The nature of melatonin receptor-Gi-protein coupling in ovine pars tuberalis (PT) cells of the pituitary was addressed using cholera (CTX) and pertussis (PTX) toxins. ADP-ribosylation of ovine PT membrane proteins using P-32-NAD in the presence of CTX radiolabelled several substrates including 44, 51, and 60 kD proteins. Each were clearly distinct from the 40 kD substrate radiolabelled in the presence of PTX, Acute incubation of PT membranes with either toxin reduced the number of high affinity binding sites for I-125-MEL, although the magnitude of the inhibition was much greater for CTX (56%) than for PTX (20%), A CTX-sensitive component also mediates the inhibition of forskolin-stimulated cyclic AMP accumulation as pre-treatment of PT cells with CTX (5 mu g/ml) for 16 h blocked this response, G(s) alpha is a major substrate for ADP-ribosylation by CTX, and 16 h pre-treatment of PT cells with CTX (5 mu g/ml) caused a down-regulation of G(s) alpha.
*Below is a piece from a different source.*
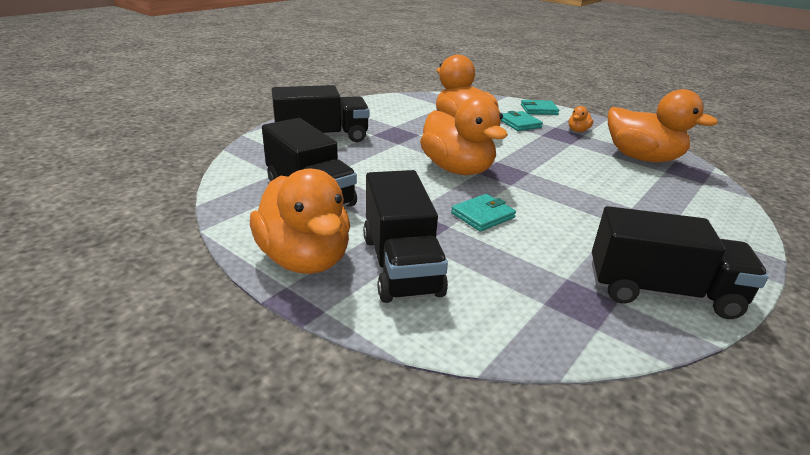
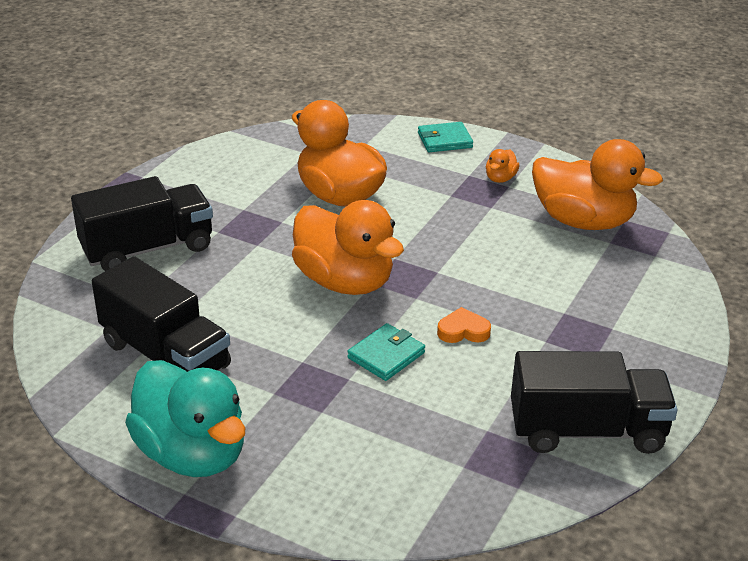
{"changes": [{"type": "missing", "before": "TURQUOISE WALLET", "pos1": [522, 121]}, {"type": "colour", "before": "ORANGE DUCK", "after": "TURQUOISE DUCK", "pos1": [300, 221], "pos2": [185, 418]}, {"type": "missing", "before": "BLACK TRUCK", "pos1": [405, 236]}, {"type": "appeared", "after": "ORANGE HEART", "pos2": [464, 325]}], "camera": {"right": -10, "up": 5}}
Northern analysis showed only one major transcript of G(s) alpha of about 2 kb, which would encompass all of the known splice variants of the G(s) gene. Screening of a cDNA library from ovine PT for G(s)-related genes and sequencing of clones, combined with RT-PCR of PT mRNA, revealed no novel products. On this basis it is concluded that the CTX substrate is unlikely to be a novel splice variant or related gene product of the G(s) class of G-protein. These results indicate that a distinct CTX-sensitive mechanism mediates the inhibition of cyclic AMP by the melatonin receptor, which involves either a novel alpha-sub-unit of a heterotrimeric G-protein or a protein which associates and functionally modulates the activity of the melatonin receptor/G-protein complex.